SORL1 deficiency in human excitatory neurons causes APP-dependent defects in the endolysosome-autophagy network
Christy Hung,
Eleanor Tuck,
Victoria Stubbs,
Sven J. van der Lee,
Cora Aalfs,
Resie van Spaendonk,
Philip Scheltens,
John Hardy,
Henne Holstege,
Frederick J. Livesey
Affiliations
Christy Hung
UCL Great Ormond Street Institute of Child Health, Zayed Centre for Research into Rare Disease in Children, 20 Guilford Street, London WC1N 1DZ, UK
Eleanor Tuck
UCL Great Ormond Street Institute of Child Health, Zayed Centre for Research into Rare Disease in Children, 20 Guilford Street, London WC1N 1DZ, UK
Victoria Stubbs
Gurdon Institute, University of Cambridge, Cambridge CB2 1QN, UK
Sven J. van der Lee
Alzheimer Center Amsterdam, Department of Neurology, Amsterdam Neuroscience, Vrije Universiteit Amsterdam, Amsterdam UMC, Amsterdam, the Netherlands; Department of Clinical Genetics, Amsterdam UMC, Amsterdam, the Netherlands; Delft Bioinformatics Lab, Delft University of Technology, Delft, the Netherlands
Cora Aalfs
Department of Clinical Genetics, Amsterdam UMC, Amsterdam, the Netherlands
Resie van Spaendonk
Department of Clinical Genetics, Amsterdam UMC, Amsterdam, the Netherlands
Philip Scheltens
Alzheimer Center Amsterdam, Department of Neurology, Amsterdam Neuroscience, Vrije Universiteit Amsterdam, Amsterdam UMC, Amsterdam, the Netherlands
John Hardy
UK Dementia Research Institute and Department of Neurodegenerative Disease and Reta Lila Weston Institute, UCL Queen Square Institute of Neurology and UCL Movement Disorders Centre, University College London, London, UK; Institute for Advanced Study, The Hong Kong University of Science and Technology, Hong Kong, China
Henne Holstege
Alzheimer Center Amsterdam, Department of Neurology, Amsterdam Neuroscience, Vrije Universiteit Amsterdam, Amsterdam UMC, Amsterdam, the Netherlands; Department of Clinical Genetics, Amsterdam UMC, Amsterdam, the Netherlands; Delft Bioinformatics Lab, Delft University of Technology, Delft, the Netherlands
Frederick J. Livesey
UCL Great Ormond Street Institute of Child Health, Zayed Centre for Research into Rare Disease in Children, 20 Guilford Street, London WC1N 1DZ, UK; Corresponding author
Summary: Dysfunction of the endolysosomal-autophagy network is emerging as an important pathogenic process in Alzheimer’s disease.

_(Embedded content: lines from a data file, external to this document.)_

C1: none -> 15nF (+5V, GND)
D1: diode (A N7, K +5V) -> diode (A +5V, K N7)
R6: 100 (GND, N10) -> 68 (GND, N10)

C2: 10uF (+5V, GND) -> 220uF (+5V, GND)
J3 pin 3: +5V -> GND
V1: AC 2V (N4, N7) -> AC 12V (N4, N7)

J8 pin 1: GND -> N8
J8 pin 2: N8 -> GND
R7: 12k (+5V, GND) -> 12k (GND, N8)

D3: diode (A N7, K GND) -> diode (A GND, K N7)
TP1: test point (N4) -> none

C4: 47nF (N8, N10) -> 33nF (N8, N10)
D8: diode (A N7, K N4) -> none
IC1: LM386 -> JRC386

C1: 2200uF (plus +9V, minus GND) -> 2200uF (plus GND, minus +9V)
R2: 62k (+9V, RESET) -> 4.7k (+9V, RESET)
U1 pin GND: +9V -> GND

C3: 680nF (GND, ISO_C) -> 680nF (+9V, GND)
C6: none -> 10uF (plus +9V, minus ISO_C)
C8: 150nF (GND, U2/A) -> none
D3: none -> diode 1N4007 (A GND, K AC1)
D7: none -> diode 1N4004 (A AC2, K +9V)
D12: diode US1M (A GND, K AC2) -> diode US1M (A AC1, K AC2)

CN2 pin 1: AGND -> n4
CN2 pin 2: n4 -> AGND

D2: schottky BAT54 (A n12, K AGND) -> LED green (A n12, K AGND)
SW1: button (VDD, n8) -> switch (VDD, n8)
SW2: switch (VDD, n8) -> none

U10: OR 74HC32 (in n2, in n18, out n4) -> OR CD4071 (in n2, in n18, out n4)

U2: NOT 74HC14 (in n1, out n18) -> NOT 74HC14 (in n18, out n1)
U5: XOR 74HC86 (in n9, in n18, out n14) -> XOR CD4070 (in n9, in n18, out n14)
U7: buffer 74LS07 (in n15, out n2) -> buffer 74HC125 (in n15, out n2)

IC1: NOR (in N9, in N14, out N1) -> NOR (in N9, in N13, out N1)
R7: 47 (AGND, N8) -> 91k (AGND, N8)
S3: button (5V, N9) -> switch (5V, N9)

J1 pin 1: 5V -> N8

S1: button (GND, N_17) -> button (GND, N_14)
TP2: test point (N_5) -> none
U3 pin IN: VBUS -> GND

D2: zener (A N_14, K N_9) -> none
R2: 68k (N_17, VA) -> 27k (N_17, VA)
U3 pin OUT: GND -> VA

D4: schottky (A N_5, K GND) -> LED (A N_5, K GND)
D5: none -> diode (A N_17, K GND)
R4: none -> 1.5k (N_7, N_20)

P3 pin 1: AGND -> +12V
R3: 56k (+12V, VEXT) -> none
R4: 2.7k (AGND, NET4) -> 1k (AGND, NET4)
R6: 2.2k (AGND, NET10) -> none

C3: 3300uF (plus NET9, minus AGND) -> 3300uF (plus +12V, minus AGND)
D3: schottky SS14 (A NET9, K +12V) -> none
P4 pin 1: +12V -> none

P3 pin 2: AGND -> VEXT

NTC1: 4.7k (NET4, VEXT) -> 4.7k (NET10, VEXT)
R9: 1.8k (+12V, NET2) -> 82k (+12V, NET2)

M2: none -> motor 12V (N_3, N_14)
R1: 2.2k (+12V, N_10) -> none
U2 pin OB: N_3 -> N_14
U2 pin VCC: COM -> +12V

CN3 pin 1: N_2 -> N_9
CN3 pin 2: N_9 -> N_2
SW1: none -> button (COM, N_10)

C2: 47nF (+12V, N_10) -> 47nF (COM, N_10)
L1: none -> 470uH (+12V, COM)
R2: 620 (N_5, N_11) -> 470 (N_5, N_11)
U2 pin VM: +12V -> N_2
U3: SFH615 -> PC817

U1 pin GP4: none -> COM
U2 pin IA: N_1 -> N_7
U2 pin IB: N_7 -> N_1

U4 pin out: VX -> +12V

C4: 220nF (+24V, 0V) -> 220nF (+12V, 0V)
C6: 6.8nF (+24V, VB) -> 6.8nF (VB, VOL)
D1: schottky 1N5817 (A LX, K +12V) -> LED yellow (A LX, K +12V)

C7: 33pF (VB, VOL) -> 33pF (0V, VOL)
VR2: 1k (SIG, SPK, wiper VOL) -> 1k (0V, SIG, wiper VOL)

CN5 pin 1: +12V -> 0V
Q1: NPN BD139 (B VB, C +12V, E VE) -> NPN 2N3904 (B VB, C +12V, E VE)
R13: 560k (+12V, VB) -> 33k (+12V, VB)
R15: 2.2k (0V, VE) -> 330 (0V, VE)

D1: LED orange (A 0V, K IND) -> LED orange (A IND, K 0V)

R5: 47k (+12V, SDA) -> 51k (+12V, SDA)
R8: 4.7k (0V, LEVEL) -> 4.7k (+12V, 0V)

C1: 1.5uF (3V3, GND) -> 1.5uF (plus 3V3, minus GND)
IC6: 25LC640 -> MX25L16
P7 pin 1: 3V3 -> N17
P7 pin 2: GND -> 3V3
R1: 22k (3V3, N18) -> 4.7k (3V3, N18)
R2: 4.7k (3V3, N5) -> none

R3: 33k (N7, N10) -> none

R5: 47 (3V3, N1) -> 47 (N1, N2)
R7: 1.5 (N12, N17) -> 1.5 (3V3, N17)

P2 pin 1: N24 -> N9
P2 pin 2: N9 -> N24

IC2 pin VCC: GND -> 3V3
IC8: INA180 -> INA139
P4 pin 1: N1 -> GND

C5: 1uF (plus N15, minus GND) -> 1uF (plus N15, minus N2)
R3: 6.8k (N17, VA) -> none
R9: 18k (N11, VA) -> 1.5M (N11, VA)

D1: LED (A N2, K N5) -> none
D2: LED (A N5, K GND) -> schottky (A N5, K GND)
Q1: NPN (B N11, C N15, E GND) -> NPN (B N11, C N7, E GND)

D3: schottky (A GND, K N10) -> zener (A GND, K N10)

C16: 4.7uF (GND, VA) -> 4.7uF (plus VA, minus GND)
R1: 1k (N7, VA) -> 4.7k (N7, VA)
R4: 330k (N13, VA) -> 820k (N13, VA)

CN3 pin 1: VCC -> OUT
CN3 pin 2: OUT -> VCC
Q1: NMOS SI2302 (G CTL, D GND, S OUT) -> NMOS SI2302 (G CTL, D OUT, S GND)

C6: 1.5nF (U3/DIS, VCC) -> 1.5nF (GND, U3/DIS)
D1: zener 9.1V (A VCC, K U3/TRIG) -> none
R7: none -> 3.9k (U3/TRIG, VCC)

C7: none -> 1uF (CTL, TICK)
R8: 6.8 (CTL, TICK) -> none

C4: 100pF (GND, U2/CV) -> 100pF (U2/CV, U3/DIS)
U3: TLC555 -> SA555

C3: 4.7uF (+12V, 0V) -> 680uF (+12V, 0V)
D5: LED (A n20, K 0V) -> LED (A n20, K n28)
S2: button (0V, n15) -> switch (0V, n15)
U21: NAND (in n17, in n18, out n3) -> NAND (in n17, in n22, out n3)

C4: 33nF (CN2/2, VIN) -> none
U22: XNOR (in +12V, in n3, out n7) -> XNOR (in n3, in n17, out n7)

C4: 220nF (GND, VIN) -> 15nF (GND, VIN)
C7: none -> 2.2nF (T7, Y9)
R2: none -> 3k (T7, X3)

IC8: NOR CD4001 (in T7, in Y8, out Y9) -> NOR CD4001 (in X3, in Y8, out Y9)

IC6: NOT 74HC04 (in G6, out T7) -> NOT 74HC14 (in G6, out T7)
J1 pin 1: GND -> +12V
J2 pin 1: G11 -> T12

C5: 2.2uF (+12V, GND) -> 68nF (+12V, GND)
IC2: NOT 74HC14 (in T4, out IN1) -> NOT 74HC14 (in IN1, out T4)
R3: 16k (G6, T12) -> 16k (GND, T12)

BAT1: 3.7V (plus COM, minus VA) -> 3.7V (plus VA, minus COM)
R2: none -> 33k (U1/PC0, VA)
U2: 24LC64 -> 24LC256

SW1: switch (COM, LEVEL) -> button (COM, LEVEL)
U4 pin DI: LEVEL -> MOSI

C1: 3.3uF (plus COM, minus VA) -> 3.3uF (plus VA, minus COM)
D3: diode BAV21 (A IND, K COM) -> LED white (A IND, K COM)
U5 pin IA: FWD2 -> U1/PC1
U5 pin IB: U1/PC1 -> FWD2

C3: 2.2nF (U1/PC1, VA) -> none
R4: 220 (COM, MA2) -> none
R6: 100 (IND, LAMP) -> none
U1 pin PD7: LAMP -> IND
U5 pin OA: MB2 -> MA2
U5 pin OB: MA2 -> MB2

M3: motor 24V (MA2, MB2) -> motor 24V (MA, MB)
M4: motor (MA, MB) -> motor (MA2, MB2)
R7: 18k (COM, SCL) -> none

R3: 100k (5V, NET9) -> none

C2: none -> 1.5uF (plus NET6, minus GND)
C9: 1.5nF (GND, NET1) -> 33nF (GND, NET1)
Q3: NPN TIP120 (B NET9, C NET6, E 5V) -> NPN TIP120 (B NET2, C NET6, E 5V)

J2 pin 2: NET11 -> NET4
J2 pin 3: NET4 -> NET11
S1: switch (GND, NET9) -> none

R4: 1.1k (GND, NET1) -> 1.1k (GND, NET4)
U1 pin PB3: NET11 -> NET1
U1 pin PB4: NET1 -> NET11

Mutations in the sorting receptor-encoding gene SORL1 cause autosomal-dominant Alzheimer’s disease, and SORL1 variants increase risk for late-onset AD. To understand the contribution of SORL1 mutations to AD pathogenesis, we analyze the effects of a SORL1 truncating mutation on SORL1 protein levels and endolysosome function in human neurons. We find that truncating mutation results in SORL1 haploinsufficiency and enlarged endosomes in human neurons. Analysis of isogenic SORL1 wild-type, heterozygous, and homozygous null neurons demonstrates that, whereas SORL1 haploinsufficiency results in endosome dysfunction, complete loss of SORL1 leads to additional defects in lysosome function and autophagy. Neuronal endolysosomal dysfunction caused by loss of SORL1 is relieved by extracellular antisense oligonucleotide-mediated reduction of APP protein, demonstrating that PSEN1, APP, and SORL1 act in a common pathway regulating the endolysosome system, which becomes dysfunctional in AD.